Les nouveaux gouvernements de transition de Libye et de Tunisie ne reconnaissent que le Conseil national syrien comme autorité légitime de Syrie. De même, la crise en Égypte n’a pas empêché les Frères Musulmans d’indiquer ouvertement qu’ils ne sont pas du côté de l’Iran. Le Dr Essam Al-Arian,  président de la Commission des Affaires étrangères du Parlement égyptien et membre du parti Liberté et Justice des Frères Musulmans a déclaré que le sinistre printemps arabe va à coup sûr frapper l’Iran.

 

Politiques nucléaires

Alors que les sanctions internationales ont commencé à se faire sentir et que les dirigeants iraniens ont commencé à en ressentir la douleur, ils ont accepté de reprendre les négociations avec les cinq membres permanents du Conseil de sécurité des Nations unies et l'Allemagne, sur le programme nucléaire iranien.

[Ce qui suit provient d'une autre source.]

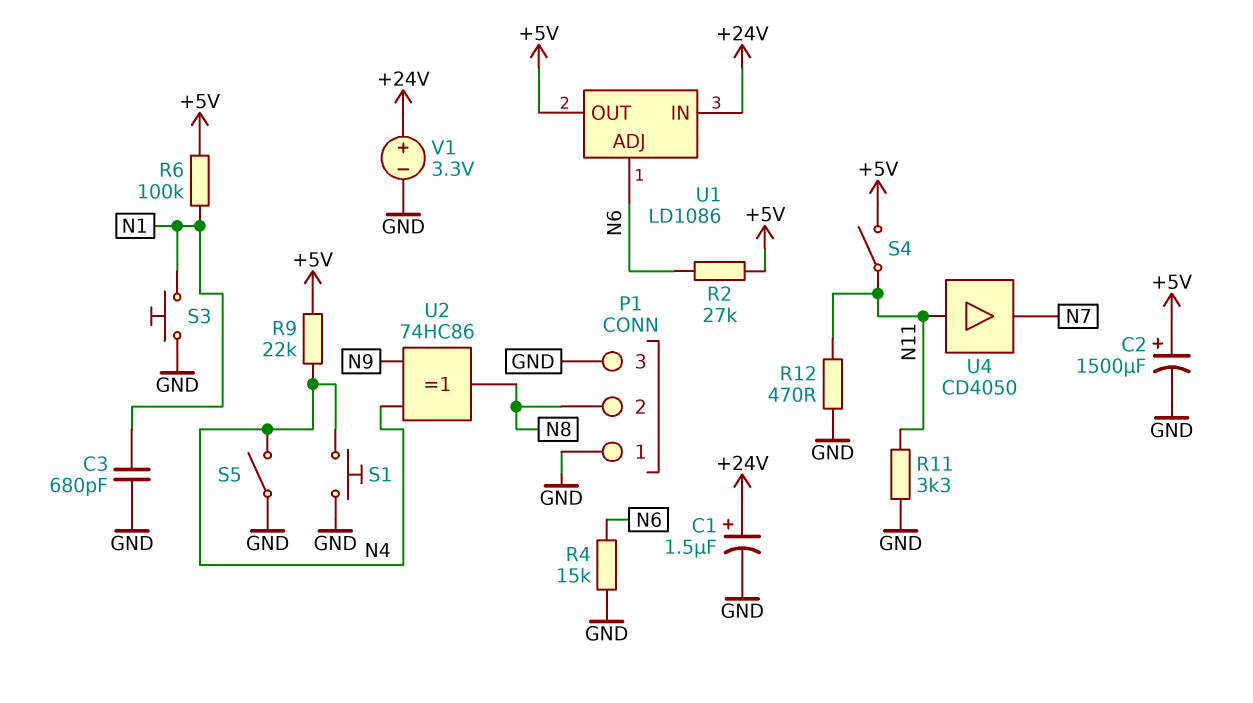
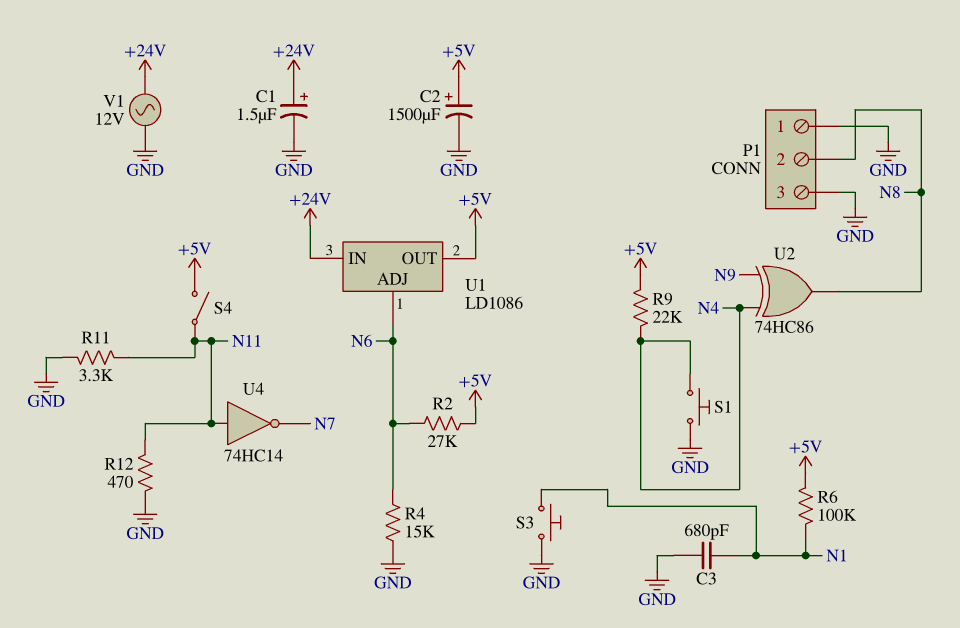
S5: switch (GND, N4) -> none
U4: buffer CD4050 (in N11, out N7) -> NOT 74HC14 (in N11, out N7)
V1: 3.3V (plus +24V, minus GND) -> AC 12V (+24V, GND)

La situation en Syrie est une autre source de motivation pour l'Iran. La dégradation de la situation syrienne et les questions nucléaires de l'Iran se sont emmêlées. La quête iranienne pour l'arme nucléaire est conduite par des considérations de sécurité nationale mais surtout par le désir de Téhéran de s'approprier l'arme nucléaire pour renforcer son hégémonie régionale.

La Syrie d'Assad constitue une clé dans cette stratégie et sa chute renforcerait l'isolement de l'Iran dans un environnement majoritairement sunnite et couperait les liens directs entre Téhéran et son allié du Hezbollah au Liban.

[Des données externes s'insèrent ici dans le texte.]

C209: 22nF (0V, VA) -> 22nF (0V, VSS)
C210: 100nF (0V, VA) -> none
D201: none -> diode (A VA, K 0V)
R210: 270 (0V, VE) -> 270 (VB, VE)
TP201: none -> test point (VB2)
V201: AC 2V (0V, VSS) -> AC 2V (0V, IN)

La Syrie est déchirée, l'influence significative actuelle de l'Iran sur les politiques irakiennes pourrait s'affaiblir rapidement. En fait, il est plus que probable que le nationalisme iranien joue sur sa division sunnite-chiite alors que l'Irak tire historiquement sa fierté de sa place unique dans la culture arabe, comme berceau de la civilisation arabe.

À partir de là, l'Iran pourrait très bien vouloir montrer un semblant de flexibilité lors des discussions sur la question nucléaire à Istanbul en utilisant ses partisans russes pour convaincre l'Occident de réduire la pression sur la Syrie pour sauver le régime d'Assad et gagner du temps pour empêcher une attaque israélienne ou américaine sur ses installations nucléaires.

Du point de vue iranien, ils peuvent toujours reprendre le programme nucléaire après la stabilisation du régime d'Assad. En faisant ainsi, ils pourront sauvegarder la montée chiite. Il reste à espérer que l'Occident ne se laissera pas avoir par la maîtrise manipulatrice des Iraniens. En 2003, Téhéran a testé avec succès le sacrifice d'une pause temporaire dans le programme nucléaire, en échange de buts politiques plus élevés.

 

L'opportunité sunnite

À l'aube de l'écroulement imminent du plan de Koffi Anan pour mettre fin au conflit en Syrie, les grands pays sunnites, la Turquie et l'Arabie Saoudite ont l'opportunité et l'obligation de mettre un terme au règne d'Assad, de mettre fin au massacre et d'ouvrir un chemin pour l'émergence d'un gouvernement sunnite à Damas. Pour réussir cela, les deux nations (tirant leur légitimité de la Ligue Arabe) doivent fournir une assistance militaire aux rebelles tandis que la Turquie devra créer un territoire suffisant le long de sa frontière avec les alliés de l'OTAN, appliquer une zone d’exclusion aérienne pour protéger les réfugiés syriens et l'armée de libération syrienne.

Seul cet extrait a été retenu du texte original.